Capitalizing on the resources already in the villages, we can show that it is not only in energy that villages are producing results but in basic minimum needs like drinking water, health, education, employment generation. We are showing that you can generate employment in the rural areas, and make sure people don’t migrate.

We are showing traditional ways of collecting rainwater which have had an enormous impact on recharging dry open wells, dry hand pumps. And this is all traditional knowledge and skills. We are not doing anything new. We are only showing the solutions already available in the village.

What is sustainable development?

Sustainable development is nothing but how to live within our means without abusing or over-exploiting natural resources, using only as much as you need.

Sustainability is about how we depend on each other, how we use other people’s resources and develop ourselves as a community.

When the World Bank talks about sustainability, it’s a joke.
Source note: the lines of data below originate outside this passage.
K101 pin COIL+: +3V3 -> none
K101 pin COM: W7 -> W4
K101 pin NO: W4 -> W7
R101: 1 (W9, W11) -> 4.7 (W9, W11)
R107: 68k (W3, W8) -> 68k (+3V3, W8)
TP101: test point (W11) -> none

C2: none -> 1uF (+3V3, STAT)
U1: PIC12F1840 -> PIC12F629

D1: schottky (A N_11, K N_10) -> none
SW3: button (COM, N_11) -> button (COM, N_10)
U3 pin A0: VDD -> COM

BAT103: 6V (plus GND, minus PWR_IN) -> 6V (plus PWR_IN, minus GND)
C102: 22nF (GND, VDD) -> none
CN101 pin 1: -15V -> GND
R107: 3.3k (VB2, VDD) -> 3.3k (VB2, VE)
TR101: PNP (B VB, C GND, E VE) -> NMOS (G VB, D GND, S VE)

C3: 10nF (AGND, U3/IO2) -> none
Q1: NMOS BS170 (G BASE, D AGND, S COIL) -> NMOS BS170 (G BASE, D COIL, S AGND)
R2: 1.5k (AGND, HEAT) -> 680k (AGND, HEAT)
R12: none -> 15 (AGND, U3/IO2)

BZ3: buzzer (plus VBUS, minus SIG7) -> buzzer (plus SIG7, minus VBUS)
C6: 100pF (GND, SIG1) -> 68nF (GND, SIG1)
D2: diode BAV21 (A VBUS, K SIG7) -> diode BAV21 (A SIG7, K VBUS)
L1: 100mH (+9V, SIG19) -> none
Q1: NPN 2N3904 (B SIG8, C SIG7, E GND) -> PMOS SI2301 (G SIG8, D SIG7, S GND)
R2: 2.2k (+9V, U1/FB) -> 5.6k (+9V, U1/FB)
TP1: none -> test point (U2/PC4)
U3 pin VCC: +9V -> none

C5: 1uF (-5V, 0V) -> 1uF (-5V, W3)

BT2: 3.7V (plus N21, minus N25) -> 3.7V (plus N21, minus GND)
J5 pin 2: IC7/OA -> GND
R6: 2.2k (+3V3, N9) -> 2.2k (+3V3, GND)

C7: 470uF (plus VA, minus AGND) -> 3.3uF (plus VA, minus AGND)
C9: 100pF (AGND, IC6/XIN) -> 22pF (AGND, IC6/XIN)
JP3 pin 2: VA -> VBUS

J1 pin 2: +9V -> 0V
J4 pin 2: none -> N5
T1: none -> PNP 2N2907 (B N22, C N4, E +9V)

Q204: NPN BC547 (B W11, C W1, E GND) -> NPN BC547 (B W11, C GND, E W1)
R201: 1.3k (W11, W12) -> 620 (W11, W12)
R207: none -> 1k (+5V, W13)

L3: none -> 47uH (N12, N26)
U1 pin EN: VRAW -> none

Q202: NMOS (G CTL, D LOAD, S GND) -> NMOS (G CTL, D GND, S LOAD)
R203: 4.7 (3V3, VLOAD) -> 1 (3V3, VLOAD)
Look how unsustainably people live and then they ask for the rural poor to be sustainable?

The rural poor are already living a sustainable life. They never waste food, they never waste water, they never waste any of all the resources that they have within their reach. We have so much to learn from them.

I don’t think we should allow the word (sustainable development) to be co-opted and given a different meaning.

What major challenges will climate change bring?

Drinking water and light are the two major challenges for me. If we talk about drinking water, I feel compelled to ask, ‘Why aren’t we collecting rainwater on a large scale?’

Look at the buildings that are being designed today. They are all badly designed by engineers and architects with paper qualifications. They don’t use common sense at all. We are allowing water to go waste.  

What do you say to critics who argue solar energy is not cost effective?

It is very cost effective. If you look at the present situation, people in so-called electrified villages are actually cutting off the electrical connections because they cannot afford it anymore.

They have to pay a lump amount every month regardless of whether the electricity stays or comes at all! If I don’t get electricity nine hours a day and yet I have to pay – why would I do that? Better to get back to kerosene when I need the light.

Solar is the only option here but of course there has to be a subsidy element and a partnership element. And a business model for very poor people - people who live on less than a dollar a day.

The only solution is to subsidize the hardware and to let the community look after the (rest). It is a very cost effective solution especially if you look at it for over a period of 20 years – the life of a solar panel is 25 years. Only the battery has to be changed every five years.

It’s a myth when people say solar is a costly option. It is not!

What does an effective solution look like?

It is the smaller solutions that work. Small is beautiful. Take a village, 100 houses, get them together, have a meeting, let them agree on how much they can pay, let them donate a building for a work shop, get them to get someone to be trained to do the repair and maintenance, do the fabrication and let them be. Simple. Within six months you will be able to solar electrify a village – a solution for 5-10 years.

Are climate funds being used properly to fund sustainable projects?

Today we don’t have a model that works. Look at the graveyard of projects supposedly working on sustainable lines but after the project is over and the World Bank has gone, it has collapsed!

There is no imagination, no faith in the community and no consultation at all.

I say, go small. Look for many models. Be open and don’t restrict yourself to just one model.

There are many different ways in which people are producing power. Let’s respect all of that and take all of into consideration. One standardized centralized approach is not going to work.

Delhi-based freelance journalist Nilanjana Bhowmick writes for a range of international news outlets, and is editor of Shetizenjournalist.com, a citizen journalism website for women.